Ground-up development, on the other hand, has the potential to deliver larger volumes of housing, more diverse unit types, and purpose-built residential layouts. The problem is that it depends heavily on zoning approvals, financing conditions, and tax incentives that have been inconsistent in recent years.
In a perfect world, the city would be doing both at scale. In reality, conversions have become the more politically and financially feasible option in the current moment.
The Bigger Picture
The surge in office-to-residential conversions is one of the clearest examples of New York adapting to a post-pandemic reality. It reflects changes in how people work, where companies locate, and what the city needs most urgently.
It is also a reminder that no single policy or trend will solve a housing crisis of this magnitude.

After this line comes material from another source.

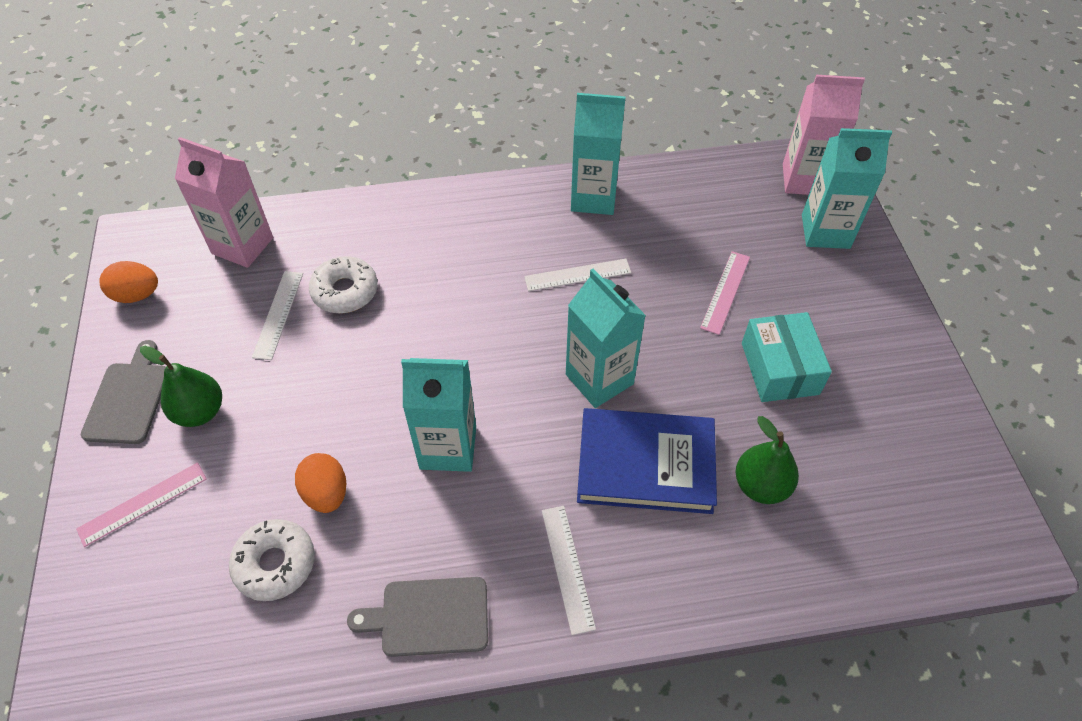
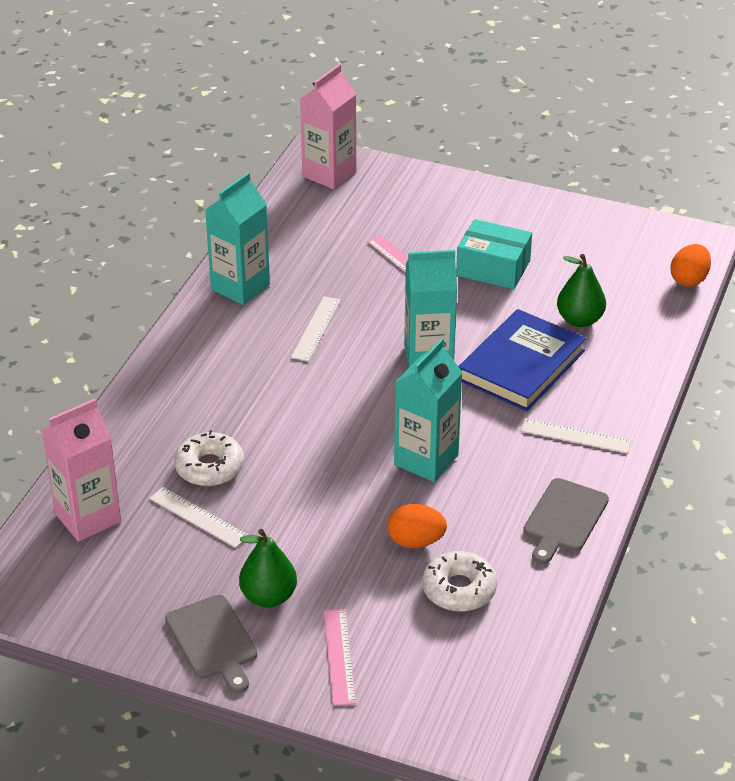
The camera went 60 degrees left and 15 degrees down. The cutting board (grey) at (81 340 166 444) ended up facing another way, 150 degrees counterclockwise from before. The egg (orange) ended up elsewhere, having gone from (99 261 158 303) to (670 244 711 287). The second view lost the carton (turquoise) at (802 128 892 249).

Conversions will add thousands of apartments, revive underused buildings, and help reshape neighborhoods like the Financial District. They are a meaningful piece of the puzzle and, in many cases, a smart reuse of obsolete space.
But they are not a cure-all. The math simply does not support that conclusion.
The real story is not that empty offices will save New York’s housing market. It is that the city is finally starting to use every tool available, zoning changes, tax incentives, adaptive reuse, to chip away at a problem that has been decades in the making.
And for now, that is enough to keep cranes in the air, scaffolding on the sidewalks, and readers clicking on every new conversion headline that promises a glimpse of what New York might look like next.